You may think that, over the years, as her tastes matured, she’d have taken time to reevaluate her love for the “band,” perhaps listening to the with the learned ears of someone who’s been schooled in “real” music by her husband (who, I might add, has impeccable taste). Yeah, you might think that, but you’d be totally wrong if you did. In fact, if anything, her infatuation with the band has continued to be a rolling snowball. I remember shortly after we first moved to California, she took off alone in the early morning hours to drive to San Francisco and stand outside some radio studio to meet Joey McIntyre (the Michael Jackson one to their Jackson-5 mold). And, that, my friends, is only one of the ways Sharaun has kept up her fanaticism over the years. I can, for instance, remember when she absolutely freaked out when the n0w off-air VH1 show “Reunited” tried to get them back together (unsuccessfully), and then of course there was her 30th birthday cake…
So, when rumors began flying around the internet last year about a possible reunion, Sharaun reacted with the unbridled glee of a thirteen year-old girl. She became a regular in the online fan communities, all of them filled with “birds of a feather” from the key New Kids on the Block reunion-fever demographic: They’re all moms now, likely married, most went through a Backstreet Boys or N*Sync phase along the way, and they are all now finally blessed with the liquidity they so fervently prayed for back when they were initially smitten as poor, allowance-funded preteens. It’s brilliant, really, waiting until your insanely-obsessed base finally has disposable funds in the bank to stage a full-fledged get-back-together… temporal marketing at its finest.
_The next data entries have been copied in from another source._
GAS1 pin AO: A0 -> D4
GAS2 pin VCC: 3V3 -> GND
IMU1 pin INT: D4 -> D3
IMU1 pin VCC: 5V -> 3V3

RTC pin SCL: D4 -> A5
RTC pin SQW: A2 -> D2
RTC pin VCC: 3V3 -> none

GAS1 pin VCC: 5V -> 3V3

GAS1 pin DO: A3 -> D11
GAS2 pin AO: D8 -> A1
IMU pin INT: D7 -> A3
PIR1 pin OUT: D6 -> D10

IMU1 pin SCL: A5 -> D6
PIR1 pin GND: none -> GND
Anyway, when those same rumors began to firm up, and it was announced that the band was going to make an appearance on the Today Show, not to play, but only to announce they once again would be playing, she sent out an Evite to all the thirty-something-year-old women we hang out with asking them over at 7am for a viewing party complete with donuts and coffee. I still remember waking up to go to work and seeing ten or so women congregated in our living room, the working of them outfitted in their work-garb, sitting on chairs placed ’round the television all waiting for the posters from their 1989 walls to come to life in front of their grown-up eyes. Some people even came in vintage band-branded clothing… it was, in a word, phenomenal.
In fact, I was home the day the New Kids actually took to the stage together as a group for the first time in over a decade, which also happened on the Today Show, a month or so later. And, friends, when that happened, I saw my wife transformed before my eyes. The braces-wearing adolescent in her broke free from the shackles that thirty year-old Sharaun keeps her locked up in, screaming and jumping her way into consciousness, shrieking with delight as five has-beens instantly became five are-agains before a fawning crowd of aging females in Times Square. I’m for real, it’s still on our TiVo if you don’t believe me… you can come on over and watch it for yourself. They dance and everything, it’s beautiful.
When their new single debuted on iTunes, she bought two copies for herself (because, of course, everyone knows digital songs eventually wear out), and sent eight more as iTunes “gifts” to her friends (thanks for that little bit of functionality, Mr. Jobs), who, I’m almost certain, are all busy re-growing their rattails and practicing trash-talk for all the “sucka MCs” in throes their reunion anticipation as well.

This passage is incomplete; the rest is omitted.